A Frente Parlamentar tinha como objetivos: (i) apoiar a Educação Profissional como fator relevante no novo modelo de desenvolvimento do país; (ii) contribuir para uma política de Educação Profissional em sintonia coma política de desenvolvimento do país com ênfase ao caráter público; (iii) contribuir para a implementação de uma política de financiamento da Educação Profissional; e, (iv) contribuir para a alocação de recursos para o ensino Profissionalizante e para o PROEP.
O primeiro grande entrave para a expansão da RFEPCT era a Lei 9.649/1998, que restringia que o governo federal construísse novas escolas: Art. 47. O art. 3o da Lei no 8.948, de 8 de dezembro de 1994, passa a vigorar acrescido dos seguintes parágrafos:
§5° A expansão da oferta de educação profissional, mediante a criação de novas unidades de ensino por parte da União, somente poderá ocorrer em parceria com Estados, Municípios, Distrito Federal, setor produtivo ou organizações não governamentais que serão responsáveis pela manutenção e gestão dos novos estabelecimentos de ensino (BRASIL, 1998).
Segundo Prof. Getúlio Ferreira (2015), que atuou na SETEC entre os anos de 2003 a 2011, a expansão da rede federal era um sonho antigo de diversos dirigentes da Rede Federal EPCT. O consenso político, que até então não era favorável a ampliação da oferta de cursos profissionalizantes, começou a ser alterado com a mudança de governo e com a percepção de que havia baixo percentual de jovens matriculados no ensino técnico, o que seria um obstáculo ao desenvolvimento do país.

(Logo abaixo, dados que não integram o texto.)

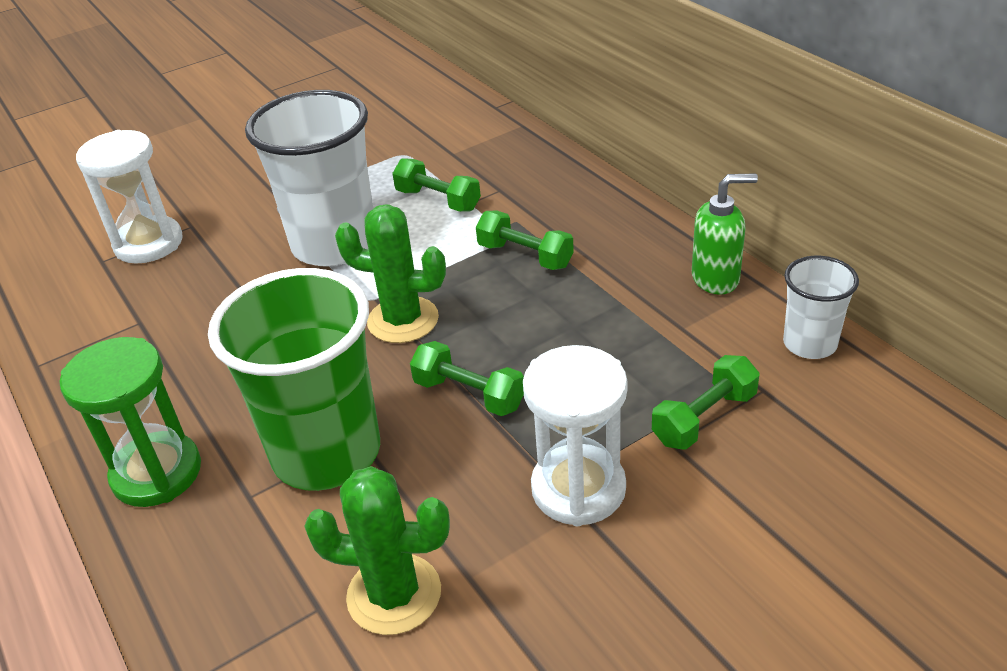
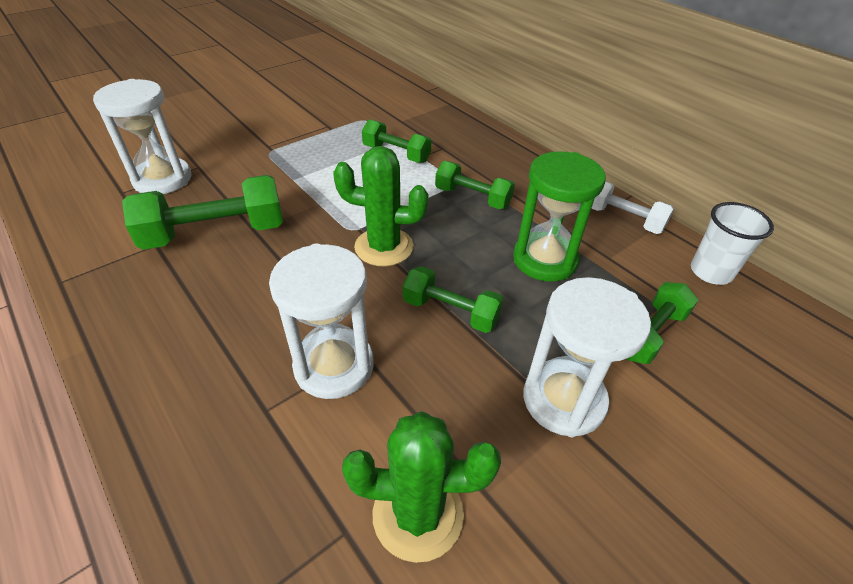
camera: 10 degrees left, 5 degrees up
(157, 473) = (175, 386): green hourglass -> green hourglass (544, 260)
(207, 308) = (215, 233): none -> green dumbbell
(326, 453) = (334, 366): green cup -> white hourglass
(334, 244) = (319, 184): white cup -> none
(716, 279) = (623, 219): green soap dispenser -> white dumbbell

Dentro desse contexto, foram construídos, desde o ano de 2005, mais de 450 novos câmpus, três vezes mais que o total de unidades construídas de 1909 a 2004, conforme mostramos no mapa abaixo.
Figura 1- Distribuição espacial dos câmpus da RFEPCT em 2015.
https://educacaoprofissional10anosgloriosos.wordpress.com/fotos-e-clipagem/
A ampliação da oferta de vagas, principalmente longe dos grandes centros urbanos, foi um dos grandes desafios enfrentados pela rede federal de educação profissional e tecnológica. A partir das fases I, II e III do Plano de Expansão e a consequente reorganização da rede por meio dos Institutos Federais de Educação, Ciência e Tecnologia os cursos técnicos, os cursos superiores de tecnologia, os cursos de engenharia e até cursos de pós-graduação, passaram a ser ofertados em um mesmo câmpus.
Em Santa Catarina, o processo de expansão teve início no ano de 2005, quando o então CEFET-SC, ampliou a oferta de cursos com a construção das Unidades de Ensino de Chapecó e Joinville, contando para isso com forte apoio do Câmpus Florianópolis. Na cidade de Joinville já funcionava desde 2004 um curso na área de enfermagem sob a responsabilidade do Câmpus Florianópolis.
As primeiras tratativas que antecederam O processo de expansão foram realizadas pelo ex-Ministro da Educação, Tarso Genro, ainda em 2005. Em 22 de março de 2005 ocorreu uma reunião da Direção do CEFET-SC e equipe do MEC tratando da construção do Câmpus Chapecó. Havia uma promessa de campanha da Direção do CEFET-SC de interiorização. Com o Plano de expansão I ainda em andamento foram dados os primeiros passos para a transformação em Institutos Federais.
A Lei no. 11.892/2008 equiparou os institutos federais às universidades, garantindo a oferta em uma única instituição de cursos básicos até mestrado/doutorado profissional. Essa equiparação ampliou significativamente as oportunidades de parcerias com universidades e institutos em todo o mundo. Destaca-se que não existe uma hierarquia entre as universidades, os centros universitários, a universidade tecnológica, as faculdades isoladas e os Institutos Federais. Contudo, passados 12 anos da transformação dos CEFETs em Institutos Federais, ainda é comum se ouvir a pergunta feita por estudantes: “em que os Institutos se diferenciam das Universidades?”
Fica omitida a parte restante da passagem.